The weekly Parsha – Parshas Behar Bechukotai

This week we read two Torah portions, Behar and Bechukotai. Behar contains the commandments of the Sabbatical and Jubilee years: “Count for yourself seven Sabbaths of years, seven years seven times…and you shall sanctify the fiftieth year.” Every seventh year is a Sabbatical year; the fiftieth is a Jubilee. Then the cycle begins anew.
Concerning the Jubilee year the Torah states, “Proclaim liberty throughout the land for all its inhabitants.” According to the Talmud, this means that there can only be a Jubilee year “when all its inhabitants” are living in the land. Thus, “When the tribes of Reuven and Gad and half of Menashe were exiled, the Jubilee was abolished.”
Nonetheless, the Talmud relates that in the times of the Second Holy Temple the fiftieth year was still officially sanctified, even though the mitzva of the Jubilee was no longer in effect.

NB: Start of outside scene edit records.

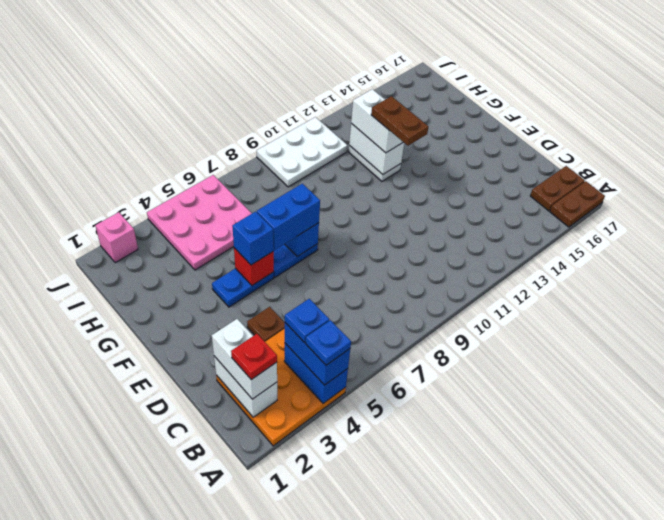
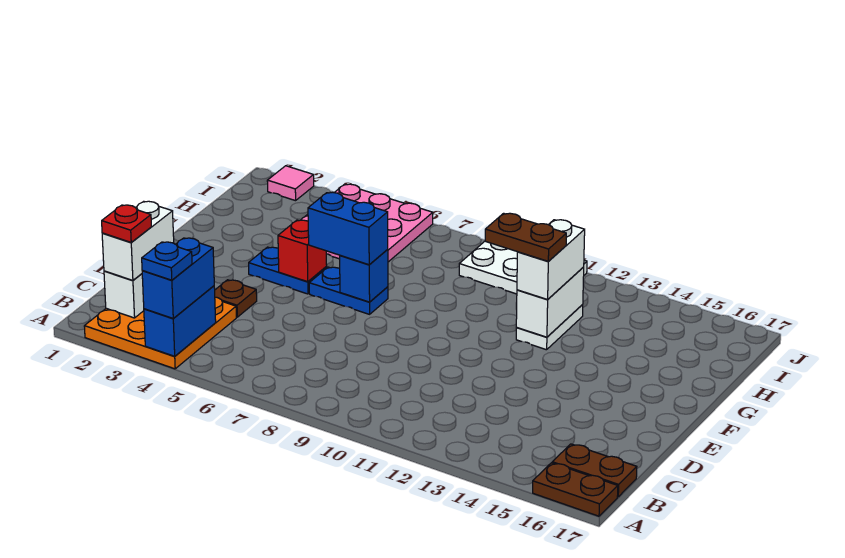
blue plate B4 level 4 -> none
blue brick F5 level 3 -> none
brown plate F12:G12 level 4 -> brown plate G11:G12 level 4
pink brick J2 level 1 -> pink tile J2 level 1

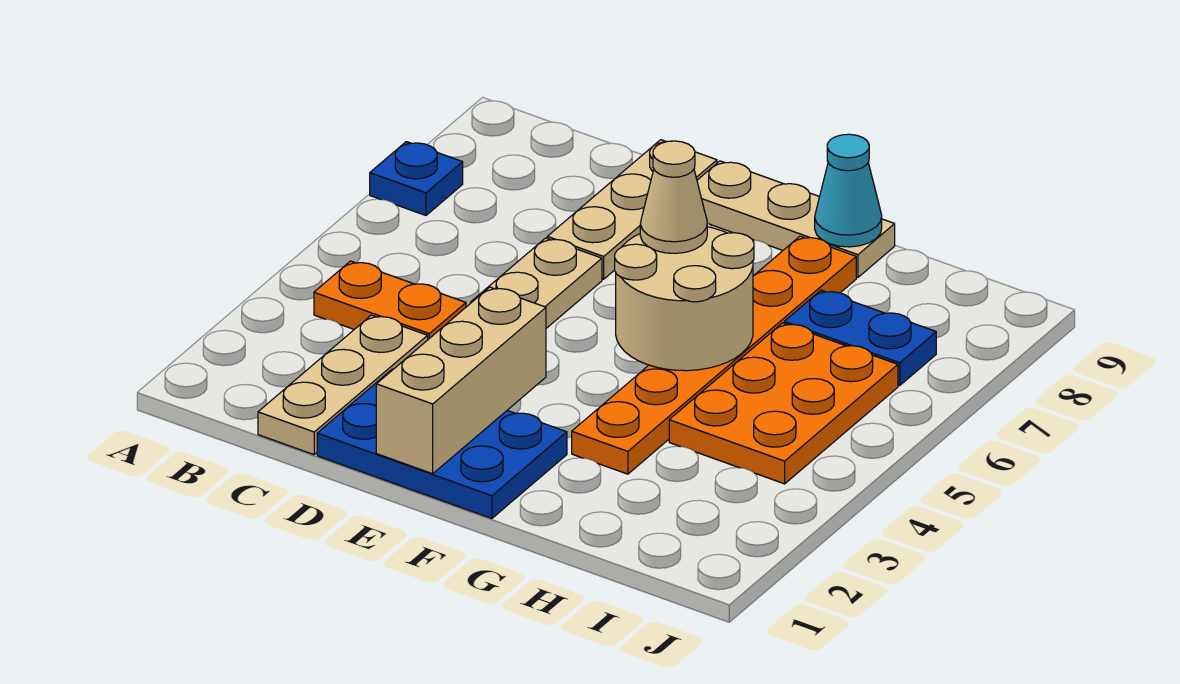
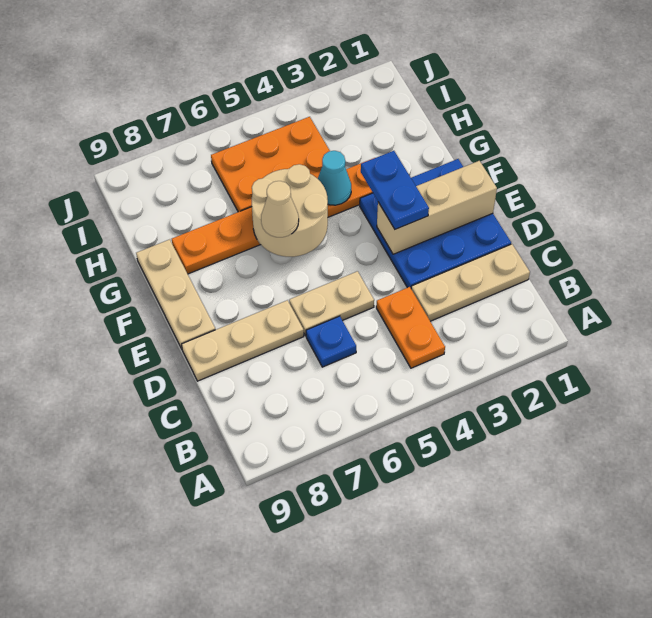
blue plate A7 level 1 -> blue plate C6 level 1
blue plate D1:F2 level 1 -> blue plate D1:F3 level 1
cyan cone G9 level 2 -> cyan cone G4 level 2
blue plate H7:I7 level 1 -> blue plate E3:F3 level 3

This was done to maintain the same cycle as before, i.e., with the counting commencing again in the fifty-first year.
After the Second Temple was destroyed (and during the Babylonian exile), the fiftieth year ceased to be sanctified. The cycle of counting Sabbatical years began on the fiftieth year itself.
Thus, there have been three ways of relating to the Jubilee.
Chasidic philosophy explains that the Sabbatical and Jubilee years are symbolic of spiritual levels in a Jew’s service of G-d:
The Sabbatical year relates to the negation of the sense of self. The person perceives himself as an individual, yet willingly nullifies himself before G-d.
The Jubilee year relates to a higher level, of freedom from all limitations, a level that will be realized in the Messianic era.
This also explains why the Sabbatical year applies today, whereas the mitzva of the Jubilee was only fully observed during the First Temple period. The very highest level of spirituality could only be attained at a time when the Divine Presence was manifested in the world so strongly.
The Second Temple period was somewhere in the middle. G-dly revelation illuminated the world, but in a less obvious manner. The Jubilee was therefore counted and sanctified but not observed.
The lowest level occurred after the Destruction, when it was no longer possible to even comprehend the intense spirituality of the Jubilee and it ceased to be counted.
Today, our service consists of “only” accepting the yoke of heaven and nullifying the ego, but in a sense this gives us the greatest advantage, as it enables us to access the soul’s essence. It also helps us prepare for the Sabbatical of the Messianic era, may it commence at once. Moshiach NOW!!!